Literature DB >> 9857883

Comparative prognostic value of automatic quantitative analysis versus semiquantitative visual analysis of exercise myocardial perfusion single-photon emission computed tomography.

D S Berman1, X Kang, K F Van Train, H C Lewin, I Cohen, J Areeda, J D Friedman, G Germano, L J Shaw, R Hachamovitch.   

Abstract

OBJECTIVES: The purpose of this study was to determine the prognostic value of automatic quantitative analysis in exercise dual-isotope myocardial perfusion single-photon emission computed tomography (SPECT) and to compare the prognostic value of quantitative analysis to semiquantitative visual SPECT analysis.
BACKGROUND: Extent, severity and reversibility of exercise myocardial perfusion defects have been shown to correlate with prognosis. However, most studies examining the prognostic value of SPECT in chronic coronary artery disease (CAD) have been based on visual analysis by experts.
METHODS: We studied 1,043 consecutive patients with known or suspected CAD who underwent rest Tl-201/exercise Tc-99m sestamibi dual-isotope myocardial perfusion SPECT and were followed up for at least 1 year (mean 20.0+/-3.7 months). After censoring 59 patients with early coronary artery bypass grafting or percutaneous transluminal coronary angioplasty, <60 days after nuclear testing, the final population consisted of 984 patients (36% women, mean age 63+/-12 years).
RESULTS: During the follow-up period, 28 hard events (14 cardiac deaths, 14 nonfatal myocardial infarctions) occurred. Patients with higher defect extent (>10%), severity (>150) and reversibility (>5%) by quantitative SPECT defect analysis, as well as those with an abnormal scan (>2 abnormal segments, summed stress score >4 and summed difference score >2) by semiquantitative visual SPECT analysis, had a significantly higher hard event rate compared to patients with a normal scan (p < 0.001).

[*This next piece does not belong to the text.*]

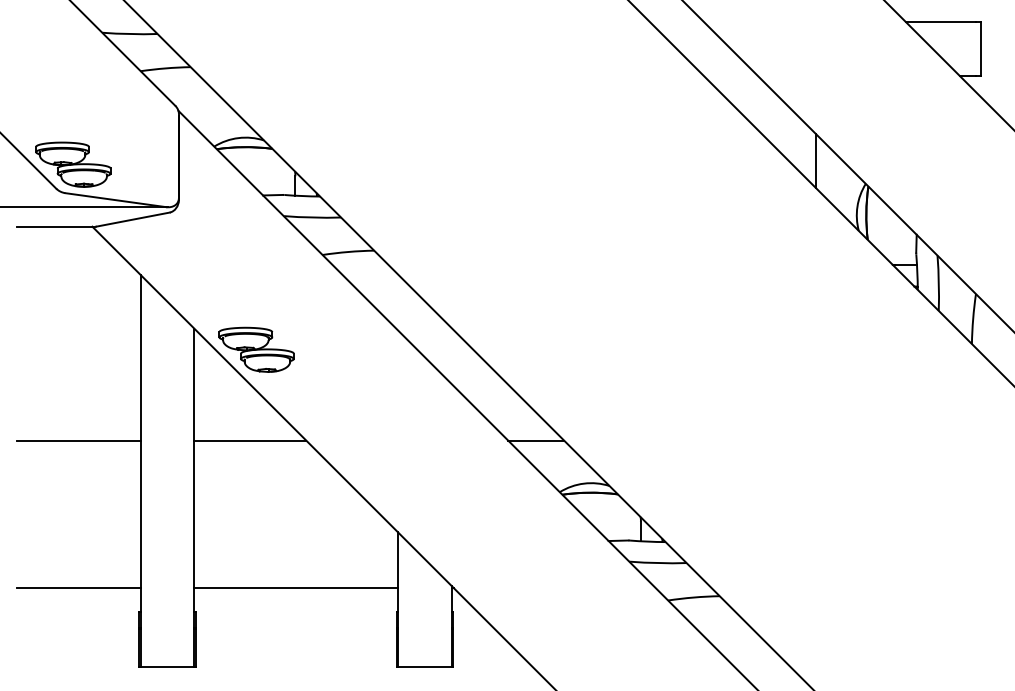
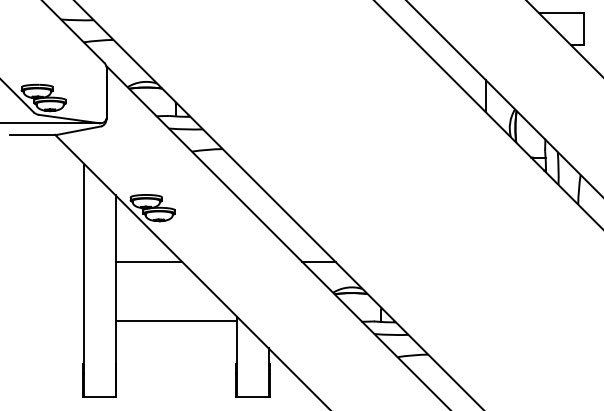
line: (77, 441) -> (46, 262), removed
line: (77, 587) -> (46, 349), removed
line: (294, 587) -> (175, 320), moved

With both visual and quantitative analyses, hard event rates of approximately 1% with normal scans and 5% with abnormal scans (p > 0.05) were observed over the 20-month follow-up period. A Cox proportional hazards regression model showed that chi-square increased similarly with the addition of quantitative defect extent and visual summed stress score variables after considering both clinical and exercise variables (improvement chi-square = 11 for both, p < 0.0007). There were no significant differences in the areas under receiver operating characteristic curves between quantitative and visual analysis (p > 0.70). Linear regression analysis also indicated that quantitative assessments correlated well with visual semiquantitative assessments.
CONCLUSIONS: The findings of this study indicate that automatic quantitative analysis of exercise stress myocardial perfusion SPECT is similar to semiquantitative expert visual analysis for prognostic stratification. These findings may be of particular clinical importance in laboratories with less experienced visual interpreters.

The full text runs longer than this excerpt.